The mess hall had tables for four with individual seats, not the long tables and benches of yore, and virtually no coffee. Recruits also are encouraged to drink water during training — not practice going without it, as before — and “the smoking lamp is not lit any more,” Vilbig said.
Thomas Maher, 62, of Flushing, commandant of the North Shore Queens Detachment, said “some of the high-tech training was impressive. The marksmanship training: it was like a giant video game.”
He explained that computers are used to simulate live combat conditions, with moving enemy targets and laser beam rifles that don’t fire real bullets but do have a “kick” like the real thing. “For the cost of a couple of rounds, you get the same training as if you fired 1,000 rounds,” said Maher, who was a seagoing Marine aboard the Franklin Delano Roosevelt aircraft carrier.
“Basically, it’s still the same boot camp. Some of the nicetie' have been removed,” he mused. “There’s not as much screamin’. Not as much yellin’. There’s still plenty of it. But the training itself hasn’t changed much. The drill instructors are still looking to get that hidden spark lit. And, it’s all teamwork.''
For instance, he said, on the “Crucible” obstacle course, “you can’t complete a station alone – even if you are Superman. There’s no physical way one person can do the task that you've been assigned. It has to be a team effort.”

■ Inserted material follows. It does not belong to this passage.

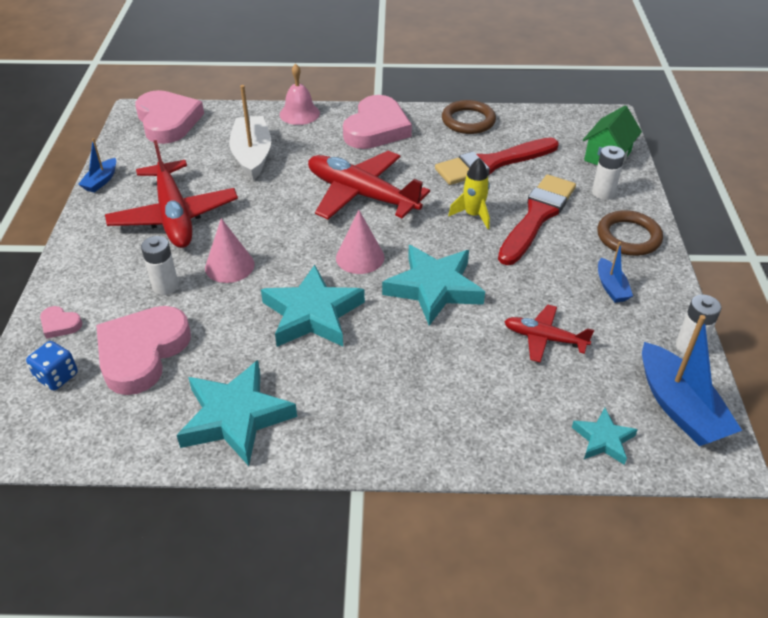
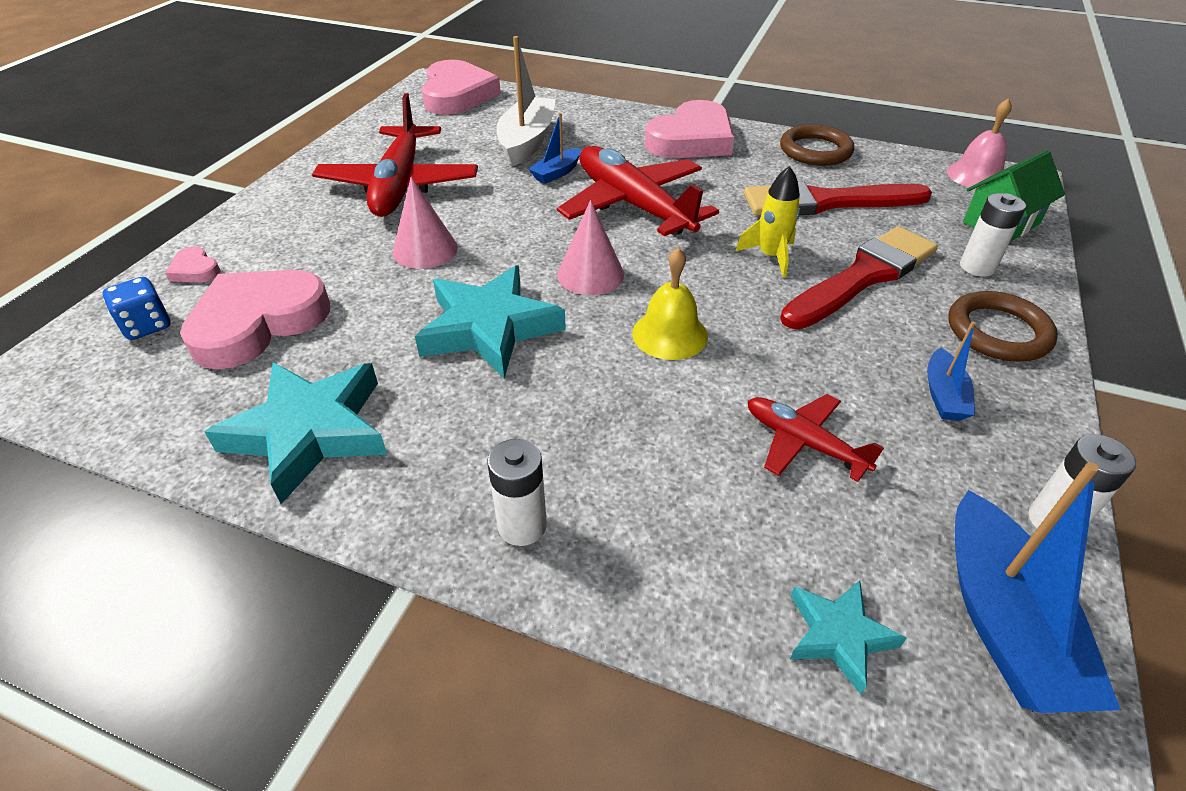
camera: 20 degrees right, 0 degrees up
(101, 181) = (347, 137): blue boat -> blue boat (557, 173)
(165, 286) = (337, 256): white battery -> white battery (522, 526)
(299, 113) = (607, 110): pink bell -> pink bell (976, 175)
(434, 288) = (669, 334): turquoise star -> yellow bell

While there, the veterans met a platoon of recruits in the boots' barracks.
There, Andy Musumeci of Flushing, a veteran of the 40-below-zero fighting at the Chosin Reservoir in Korea, told them that his 1st Marine Division suffered 80 percent casualties in that battle, but wiped our six to nine enemy divisions.
“I'm proud to have served. You uphold that tradition,” he charged the recruits.

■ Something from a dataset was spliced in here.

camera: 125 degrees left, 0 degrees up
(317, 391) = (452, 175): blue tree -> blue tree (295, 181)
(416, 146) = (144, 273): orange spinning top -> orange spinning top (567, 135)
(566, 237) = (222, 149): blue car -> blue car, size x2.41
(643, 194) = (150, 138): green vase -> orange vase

Joseph Doughney of Douglaston, a retired Fire Department chief, told the recruits that half the 343 firemen killed in the World Trade Center attack had been Marines.

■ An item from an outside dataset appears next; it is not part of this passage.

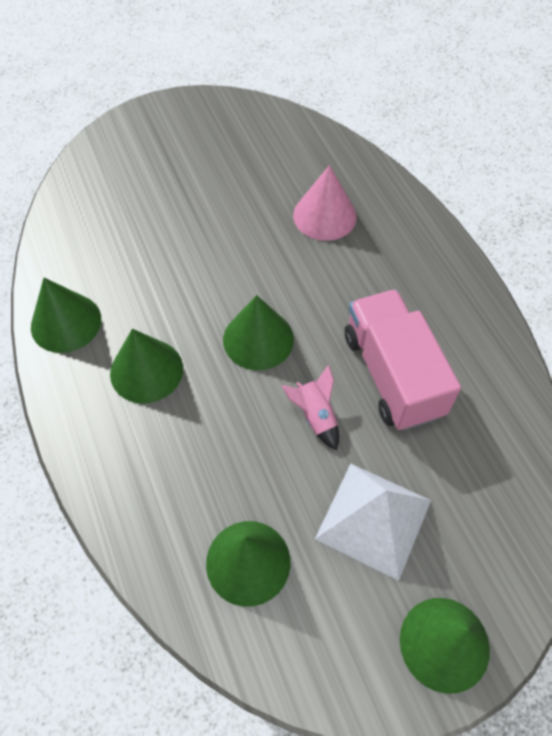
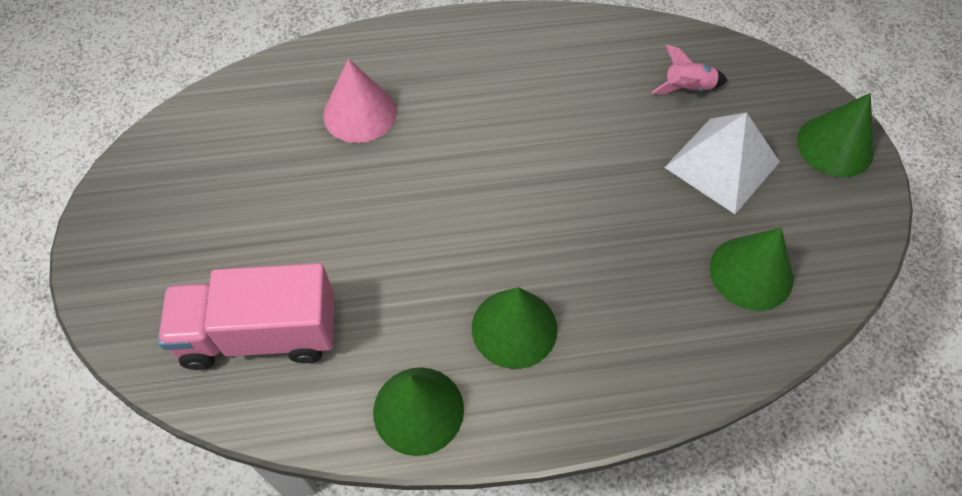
camera: 75 degrees left, 0 degrees up
(258, 339) = (504, 211): green cone -> none
(315, 415) = (608, 182): pink rocket -> pink rocket (687, 89)
(392, 374) = (577, 110): pink truck -> pink truck (260, 334)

“Just remember what you’re here for,'” he urged. “This is no b——-. It’s on the level. Learn as much as you can – and get out there and do your job!''
The recruits acknowledged him with the Marines’ familiar “hoo-rah!” grunting chant.
David Hill of Forest Hills, who arranged the trip to Parris Island, had been stationed at the base as a bugler in the early ‘50s and had seen many Leatherneck recruits before.
He said of today’s boots, “These kids are tough! Just what they’re carrying in weapons, equipment and other gear alone is much more than we had to carry.”
Hill marveled at their ability to rappel down a 40-foot-high wall on the obstacle course.
One Marine Corps Leaguer, Tom Holloran of Queens Village, wore a T-shirt that summed up the Queens Leatherneck veterans' outlook and pride in having gone though boot camp.
It read: “Not as Lean. Not as mean. Still a Marine.”